A Syrian who had lived in Sweden with refugee status for around ten years was arrested near France’s Lake Annecy by police on Thursday after going on a stabbing rampage at a local playground where he attacked and seriously injured six people, including four young children.
The Syrian, whom French broadcaster BFMTV has identified as Abdalmasih H., allegedly targeted children in strollers at a local playground, seriously injuring four children aged between 22 and 36 months, all of whom were placed in emergency care. Two adults, including a 78-year-old man were also injured in the attack.
According to a report from Sky News, one of the children injured is a British citizen while another is of German nationality, according to German Chancellor Olaf Scholz. Two of the children stabbed are also believed to be cousins.
The motivation for the knife attack, which has not been labelled a terrorist attack by French authorities so far, remains unclear, but some witnesses claim that Abdalmasih H. was shouting “In the name of Jesus Christ” as he allegedly stabbed the victims and he was said to be carrying a cross and a Christian prayer book at the time of his arrest.

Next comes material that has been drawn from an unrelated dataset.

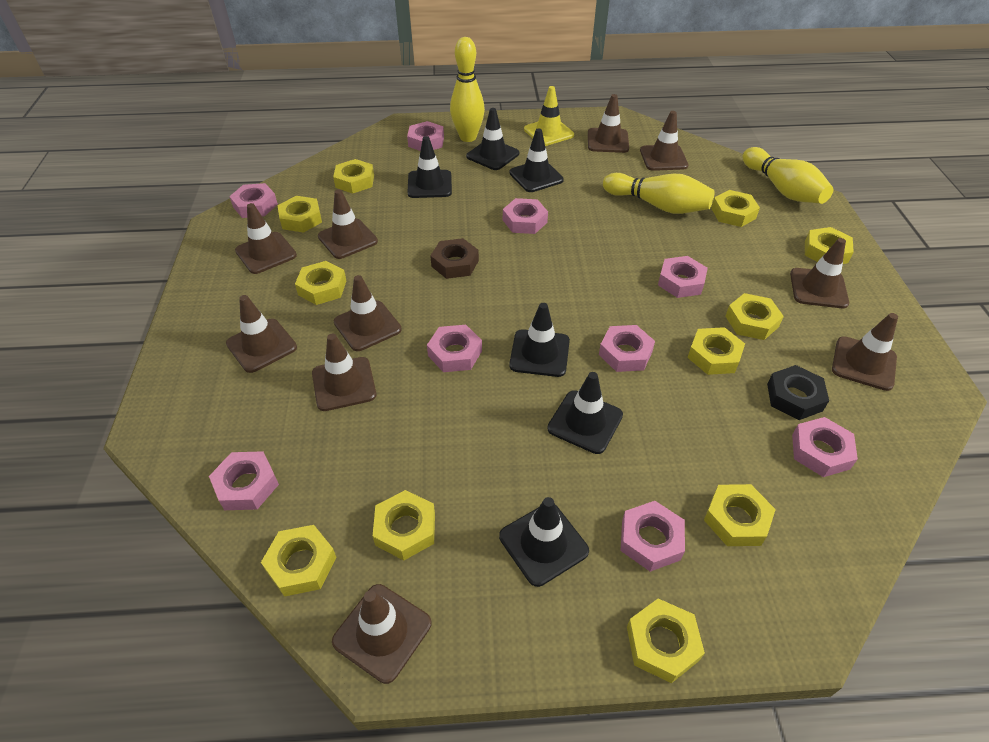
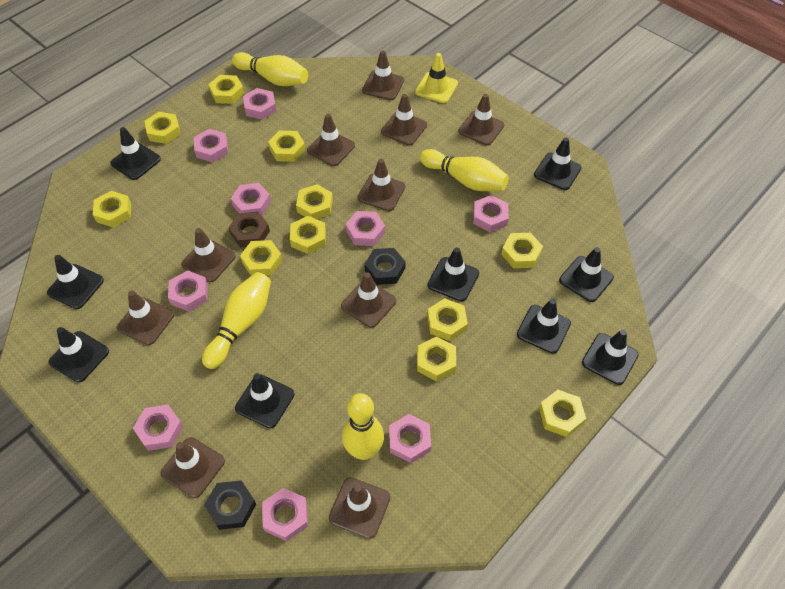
black nut: 1 -> 2
black traffic cone: 6 -> 9
yellow bowling pin: 3 -> 4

Abdalmasih H. is believed to have arrived in Sweden in 2013 and claimed to be an Eastern Christian and applied for refugee status, which was later granted. He then moved to France, applying for asylum in November of last year but was denied just four days before the attack because he had already been approved for refugee status in Sweden, as well as Italy and Switzerland.
The ex-wife of Abdalmasih H. told AFP that her former husband was born in Al-Hassake and that she was living with him in the Swedish city of Trollhättan until just several months ago, but they separated when he was denied Swedish citizenship. The couple also had a daughter together who was born in Sweden.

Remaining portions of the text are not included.